Gal Faganel is an acclaimed cello performer, teacher, coach, and recording artist. He has been praised in the press for his “exceptionally sensitive interpretation” (Slovenec – Slovenia), his “powerful and beautiful tone” (Dornse Krant – Netherlands), and his “brilliant virtuosity and youthful vigor” (Primorske Novice – Slovenia). As a performer, Faganel is frequently heard in recital, in chamber music concerts, and as a soloist with orchestra throughout North America and Europe. Until 2010 he served as the acting principal cellist of the Phoenix Symphony. He is a winner of a number of international competitions including the International Cello Competition “Antonio Janigro” in Croatia, he won the American String Teacher’s Association Competition in California. Since 2006 Faganel has been researching, cataloging, performing, and recording music for cello by Slovenian composers. He has also done live broadcasts and archival recordings for National Radio Slovenia, Holland Radio, Classical KUSC in Los Angeles, and KBAQ in Phoenix. He received a doctorate degree from the University of Southern California. His mentors include Eleonore Schoenfeld, Nathaniel Rosen, Daniel Rothmuller, Peter Marsh, and Dobrila Berković-Magdalenić. Faganel greatly enjoys teaching cello and coaching chamber music as a professor at the University of Northern Colorado. As the String Area Head, he works tirelessly to enhance students’ experience and to optimize their learning environment. He regularly conducts master classes and teaches at summer music programs in the United States and Europe. Innovative teaching approaches utilizing video conferencing technology allow Faganel to be accessible to students worldwide.

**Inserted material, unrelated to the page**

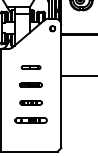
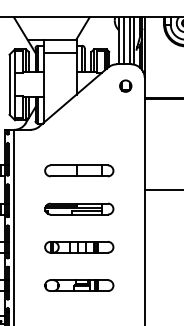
part: (30, 67) -> (77, 170), size x1.67
part: (30, 84) -> (77, 207), size x1.43
part: (30, 102) -> (77, 246), size x1.43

Cellist and Gambist Tulio Rondón performs throughout the United States, Europe, Middle East, and North and South America as a soloist and chamber musician. Known for his vivid depth, passionate performances and strong leadership, he started his professional life early as principal cellist of the Aragua Symphony Orchestra in Venezuela. Tulio Rondón's performance career has taken him all over the world, sharing the stage with many internationally celebrated artists.
Tulio Rondón is in demand as a chamber musician and early music specialist. He is currently a faculty member of the IMFA (International Music Festival of the Adriatic) in Duino, Italy, and Cellistiko PR in San Juan, Puerto Rico.
Born in Venezuela, Tulio Rondón began his cello studies through El Sistema, quickly moving up to the highest orchestra by age fifteen. He received his Bachelor of Music from the Simón Bolivar Conservatory, his Master of Music from Miami University (Oxford, OH), and completed a Doctoral Degree in performance at the University of Arizona. Pursuing his strong interest in historic performance practice, he continued his studies in The Netherlands, doing post-graduate studies on baroque cello and viola da gamba with Jaap ter Linden and Rainer Zipperling at The Royal Conservatory in The Hague. Mr. Rondón is currently the violoncello professor at the University of Wisconsin in Eau Claire.